Eles decidem então partir e, enquanto falavam, Jesus torna-se presente. E importante sublinhar o enquanto, pois é na duração da memória, da própria palavra, que uma presença se insinua. Não é um aparecimento mágico ou externo, como irem a falar de uma coisa completamente diferente e serem surpreendidos. Não: é quando meditam, quando se centram em recordar esta experiência de perda, que uma presença se desenha, uma presença que eles estão ainda impedidos de reconhecer. Ambos fazem, até, um caminho com aquela palavra, mas é uma palavra que ainda não reconhecem. Esta é uma característica da experiência da perda. Sabemos, pela nossa própria vivência, como a perda funciona como um impedimento para a vida, para a alegria, impedimento para outros encontros, para a valorização de diferentes dimensões da nossa existência. A experiência da perda é um impedimento que passa pela inteligência, pelo entendimento, mas também pelo olhar… Contudo, eles mostram alguma disponibilidade, e quando aparece Jesus a perguntar: “Que palavras são essas, que trocais um com o outro ao longo do caminho?”, eles param e começa uma conversa.

Uma ocasião para recontar a história

Eles são dois e acolhem um terceiro. E é este terceiro elemento que tem o papel preponderante na interpretação do que eles próprios estão a viver e que os irá conduzir a um lugar novo dentro dessa experiência de perda. Como é importante o acolhimento deste terceiro! Podemos dizer que este terceiro é Jesus. Mas não será que todo o terceiro é Jesus? O terceiro que nós somos capazes de incluir na relação, o terceiro que representa sempre um outro ponto de vista da realidade, aquilo que eu e tu não somos capazes na gestão da nossa própria existência. Esta abertura que os discípulos manifestam torna-se decisiva para o caminho que, agora, eles começam a fazer. Voltam-se para este forasteiro, para este desconhecido e dizem-lhe uma coisa interessante, que nos fica no ouvido: “Tu és o único forasteiro em Jerusalém que ignora estas coisas.” Há aqui qualquer coisa que dá que pensar: eles dizem “tu és um forasteiro, tu ignoras estas coisas”, mas também “tu és o único”.

Por vezes, mesmo nas palavras que dizemos as cegas, há já coisas que sabem mais do que nós. Os discípulos ainda ignoram Jesus, mas algo, nas palavras deles, já antecipa a realidade do encontro que o seu coração deseja.
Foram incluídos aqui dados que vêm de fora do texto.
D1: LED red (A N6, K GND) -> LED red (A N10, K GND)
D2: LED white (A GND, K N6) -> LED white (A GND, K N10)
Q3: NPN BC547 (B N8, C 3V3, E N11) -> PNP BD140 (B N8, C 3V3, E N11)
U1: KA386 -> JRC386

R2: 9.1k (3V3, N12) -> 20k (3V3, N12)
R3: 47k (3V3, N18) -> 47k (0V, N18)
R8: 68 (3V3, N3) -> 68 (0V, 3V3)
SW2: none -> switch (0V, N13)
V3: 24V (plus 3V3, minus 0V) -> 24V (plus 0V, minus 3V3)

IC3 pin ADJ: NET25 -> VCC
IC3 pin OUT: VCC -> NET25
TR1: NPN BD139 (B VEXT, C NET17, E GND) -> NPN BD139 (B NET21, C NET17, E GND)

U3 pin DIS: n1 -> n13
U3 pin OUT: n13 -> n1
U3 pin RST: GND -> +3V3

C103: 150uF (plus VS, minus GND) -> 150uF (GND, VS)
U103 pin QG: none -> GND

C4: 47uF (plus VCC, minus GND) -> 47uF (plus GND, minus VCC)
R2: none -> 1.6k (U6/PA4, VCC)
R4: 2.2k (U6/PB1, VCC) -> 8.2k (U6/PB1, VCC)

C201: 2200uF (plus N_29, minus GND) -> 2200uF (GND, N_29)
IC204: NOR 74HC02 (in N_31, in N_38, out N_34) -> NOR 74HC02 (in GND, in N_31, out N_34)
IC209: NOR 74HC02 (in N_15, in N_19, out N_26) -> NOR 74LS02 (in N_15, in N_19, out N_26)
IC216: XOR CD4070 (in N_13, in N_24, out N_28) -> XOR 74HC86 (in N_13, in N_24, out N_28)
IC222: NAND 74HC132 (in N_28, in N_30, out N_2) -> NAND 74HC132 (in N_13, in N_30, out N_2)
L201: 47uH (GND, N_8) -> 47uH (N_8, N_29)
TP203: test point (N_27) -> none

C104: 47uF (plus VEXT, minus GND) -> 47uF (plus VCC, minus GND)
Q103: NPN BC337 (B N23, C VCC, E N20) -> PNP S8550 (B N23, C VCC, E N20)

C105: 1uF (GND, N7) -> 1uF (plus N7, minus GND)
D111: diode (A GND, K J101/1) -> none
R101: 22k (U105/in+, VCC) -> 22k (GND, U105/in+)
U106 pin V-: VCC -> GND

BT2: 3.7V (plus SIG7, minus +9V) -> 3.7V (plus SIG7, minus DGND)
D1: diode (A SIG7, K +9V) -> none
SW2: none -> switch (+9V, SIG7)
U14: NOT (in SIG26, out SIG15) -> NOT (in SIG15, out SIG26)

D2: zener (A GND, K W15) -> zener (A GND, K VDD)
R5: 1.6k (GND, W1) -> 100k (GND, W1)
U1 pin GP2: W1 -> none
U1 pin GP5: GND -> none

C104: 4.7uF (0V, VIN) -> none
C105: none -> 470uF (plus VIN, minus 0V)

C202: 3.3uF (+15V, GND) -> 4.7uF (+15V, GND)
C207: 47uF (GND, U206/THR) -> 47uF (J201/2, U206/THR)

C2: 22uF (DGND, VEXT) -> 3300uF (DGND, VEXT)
E Jesus pergunta-lhes: “Que foi?” E eles repetem então esta espécie de resumo daquilo que eles pensam, o retrato-robô de Jesus que a comunidade é capaz de fazer na ocasião da Páscoa: o que se refere

“a Jesus de Nazaré, que era um homem, um profeta poderoso na ação e na palavra, diante de Deus e de todo o povo; como os sumos sacerdotes e os nossos magistrados o entregaram para ser condenado à morte e o crucificaram. Nós esperávamos que ele viesse a resgatar Israel. Mas, com tudo isso, já é o terceiro dia desde que aconteceram essas coisas.”


Eles tinham um retrato de Jesus, uma ideia, uma representação. A Igreja tinha uma determinada inteligência do que é o messianismo de Jesus e a sua identidade. Em que medida esta representação da identidade não é o fator de impedimento para que a Igreja possa reconhecer Jesus? Por vezes, aquilo que acreditamos acaba por ser o que nos impede de crer mais profundamente.

Jesus torna-se, então, para aqueles dois discípulos, uma espécie de hermeneuta, interpretando o que eles sabem, desde o princípio da escritura, contando as coisas de novo: “Homens lentos em inteligência, incapazes de compreender aquilo que está escrito.” E lê de novo. A experiência da perda é que permite a ocasião para uma reinterpretação. A experiência da perda faz vacilar esse pequeno credo histórico que a comunidade tinha. Mas que era um muito limitado, talhado não a medida de Jesus, mas a medida das aspirações deste grupo de judeus que eram os discípulos, preocupados com a libertação de Israel, com o poder de Jesus, sem estarem ainda verdadeiramente abertos a sua radical verdade.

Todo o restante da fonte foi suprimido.